I was in a large airport not long ago, riding one of those crowded trams that shuttle passengers between terminals. Most people were standing, since the limited seats were reserved for those with mobility needs. Typically you can hold onto a hanging strap or a vertical post, but that day the tram was packed tight, and I found myself without anything solid to grasp, only a flat stretch of wall beside me. When the tram lurched forward, it accelerated faster than I expected, and I nearly lost my balance. Instinctively, I reached out, but there was nothing secure to hold. Seeing this, a few people shifted and made room so I could grab onto a nearby post.

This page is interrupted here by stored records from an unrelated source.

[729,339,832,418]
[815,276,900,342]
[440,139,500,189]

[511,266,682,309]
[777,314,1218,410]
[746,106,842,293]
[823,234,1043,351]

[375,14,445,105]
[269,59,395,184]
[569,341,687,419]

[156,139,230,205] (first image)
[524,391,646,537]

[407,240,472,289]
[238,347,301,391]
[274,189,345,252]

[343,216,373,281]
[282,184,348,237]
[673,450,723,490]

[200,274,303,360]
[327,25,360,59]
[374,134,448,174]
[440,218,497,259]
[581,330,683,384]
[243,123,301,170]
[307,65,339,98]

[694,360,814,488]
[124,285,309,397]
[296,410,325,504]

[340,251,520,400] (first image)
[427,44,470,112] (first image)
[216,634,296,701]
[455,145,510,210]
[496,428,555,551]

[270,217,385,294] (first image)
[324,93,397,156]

The difference was immediate. The post did not sway with the crowd. It did not tip when weight leaned against it. It did not adjust itself to accommodate movement. It was fixed, stable, and dependable; exactly what I needed in that moment of motion and imbalance.

Holding fast to God works the same way. Life will surge forward at uncomfortable speeds whether we feel ready or not. Situations change. People shift. Crowds gather and scatter. Emotions rise and fall. But Christ remains steady. He does not move with the pressure. He is not destabilized by chaos. He is not shaken by sudden turns.

We hold fast to Him not because life is calm, but because it isn’t. He is the fixed point in the moving train. The steady support in the jolt. The unchanging anchor in a shifting world. And when we hold fast to what does not move, something inside of us begins to steady as well.

I began to see that what I needed wasn’t a day at the spa, it was a morning anchored in God’s presence. Joy doesn’t grow from escaping our lives; it grows from re-centering them. It grows in gratitude. It grows when our eyes lift from the rush around us and return to the One who never shifts.

So I picked up my phone again and searched for a photo that brought me joy. This time I saw it.  A sunset spilling gold across the sky, quiet and magnificent.

I sent it to my Bible study leader with a simple note:

God’s creativity brings me such joy.

The photo had been there all along.  I simply needed a different perspective.